By now we've put the 2012 season in the rear-view mirror, so it's time to start thinking about the offseason and the upcoming 2013 NFL season.
Never too early, right?
The Detroit Lions have a lot of work to do.
The team took a precipitous tumble from 2011 to 2012 and face an offseason of questions. There are a ton of storylines worth following, but there are five things that I'll be watching more closely than anything else.
Here they are.
1. Can they stay out of trouble and out of jail?
Let's just get this pink elephant out of the room first.
Last season, the Lions were in the news far too often for far too many of the wrong reasons.
That has to stop.
Clearly, at the end of the day we can't say for sure how much the offseason shenanigans hurt the team, if at all.
How much responsibility does the organization have for arrests?
However, it certainly took the focus off the football and onto the locker room, the chemistry and everything else.
Does it really matter? Arguable. Certainly, this team remains undisciplined on the field and anything like last winter's nonsense just makes them look the same off the field.
It's almost impossible for anyone in the Lions organization—or any organization—to control a bunch of adults with huge wads of cash. Preaching leadership is all well and good, but it ends at the locker room door. Some of the guys might reach out for advice, but once they're out the door, they're out the door.
This will be under a microscope, and one arrest is all it will take to make people forget the rest of these storylines.
2. Will the Lions change their draft evaluation process?
Add this as an addendum to question No. 1.
There is clearly something off about how the staff looks at their draft prospects. Certainly, they've seen red flags from guys like Titus Young and Ndamukong Suh and shrugged it off.
Sometimes it works; sometimes it doesn't.
If you miss often enough in the draft, your team will suffer.
We don't need to just focus on character, by the way. There were serious concerns about Jahvid Best's health when he came out of Cal, especially since he had just suffered a huge concussion.

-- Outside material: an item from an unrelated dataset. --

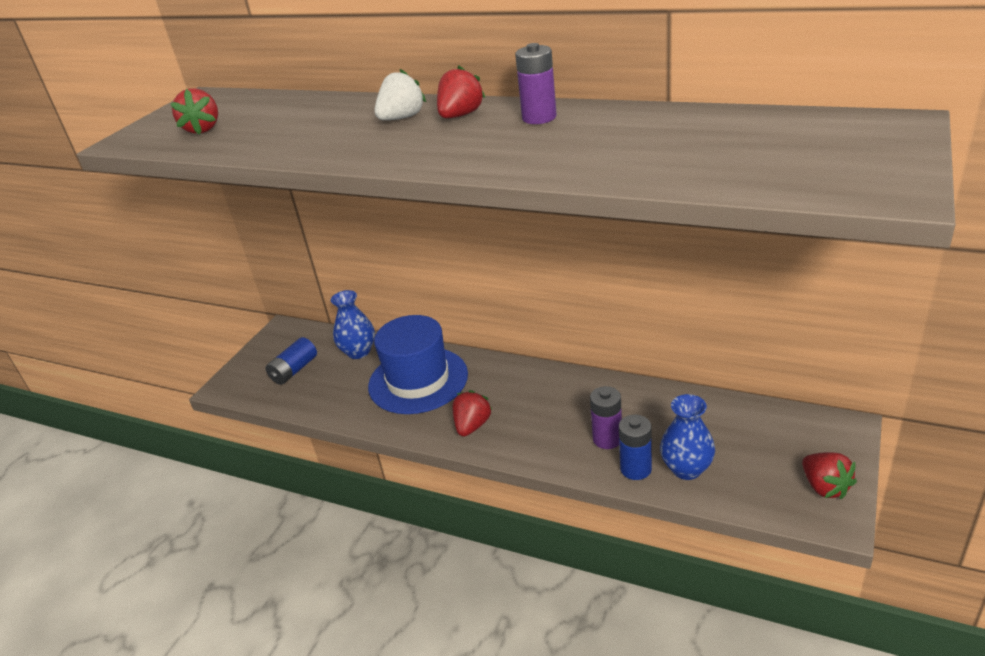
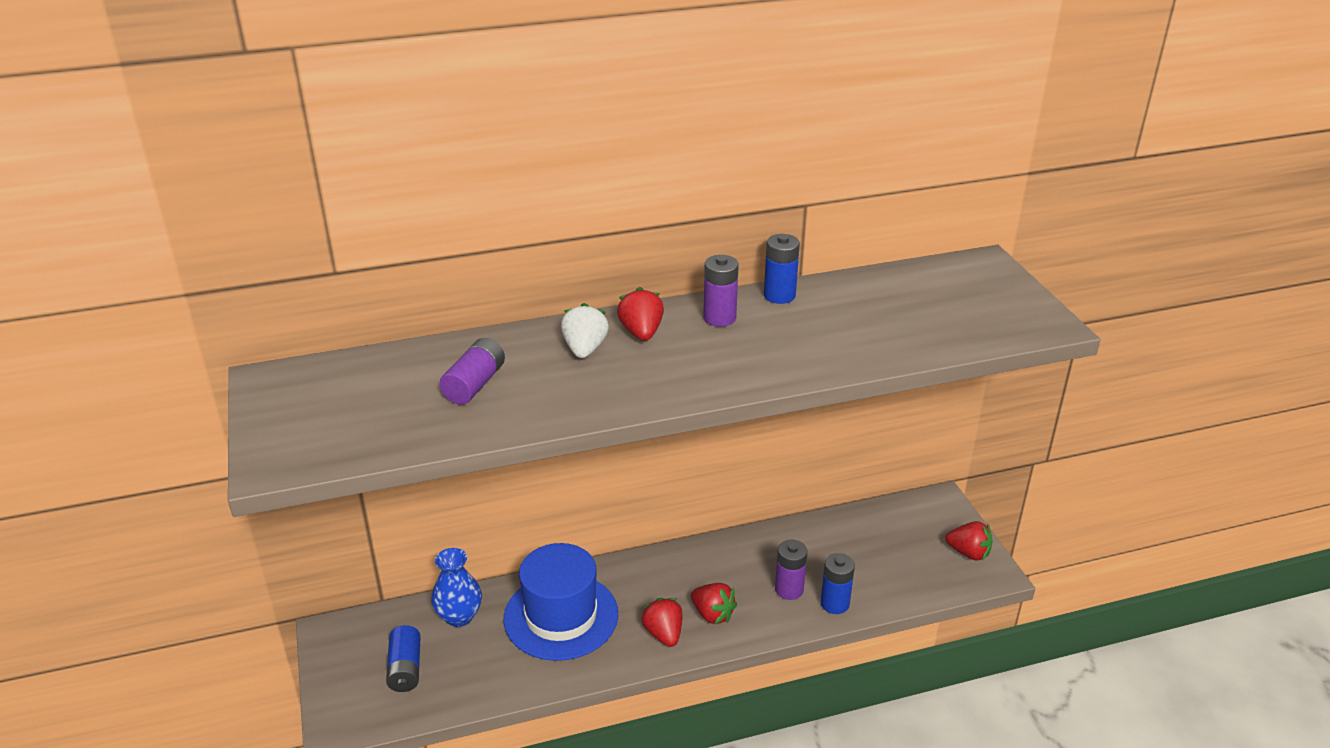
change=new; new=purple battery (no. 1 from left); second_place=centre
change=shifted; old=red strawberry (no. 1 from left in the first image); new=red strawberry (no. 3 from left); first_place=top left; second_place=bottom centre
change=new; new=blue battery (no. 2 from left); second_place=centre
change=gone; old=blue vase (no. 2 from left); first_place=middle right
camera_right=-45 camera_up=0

It was a calculated risk that he wouldn't get another serious one—one big concussion does not automatically lead to another—and one that didn't pan out. Again, by itself not a huge deal, but a disappointing miss. Added to stuff like Young and a few other areas and it's an issue.
I'm curious to hear notes coming out of Detroit once the draft process really kicks off and see if things really might change at all.
3. Is Titus Young really coming back?
It's sort of unfathomable that after Young melted down toward the end of last year, that they would consider bringing him back.
The coaches were sick of him, the players were sick of him—how can he return again?
Should Titus Young be allowed to return?
Jim Schwartz left the door open, though. I don't know if it was desperation because Ryan Broyles was hurt again and Nate Burleson is old, or the worry that they invested a high pick in him and don't want to bail. This is directly tied to the first two storylines, though, and I am curious to see where this goes, if anywhere.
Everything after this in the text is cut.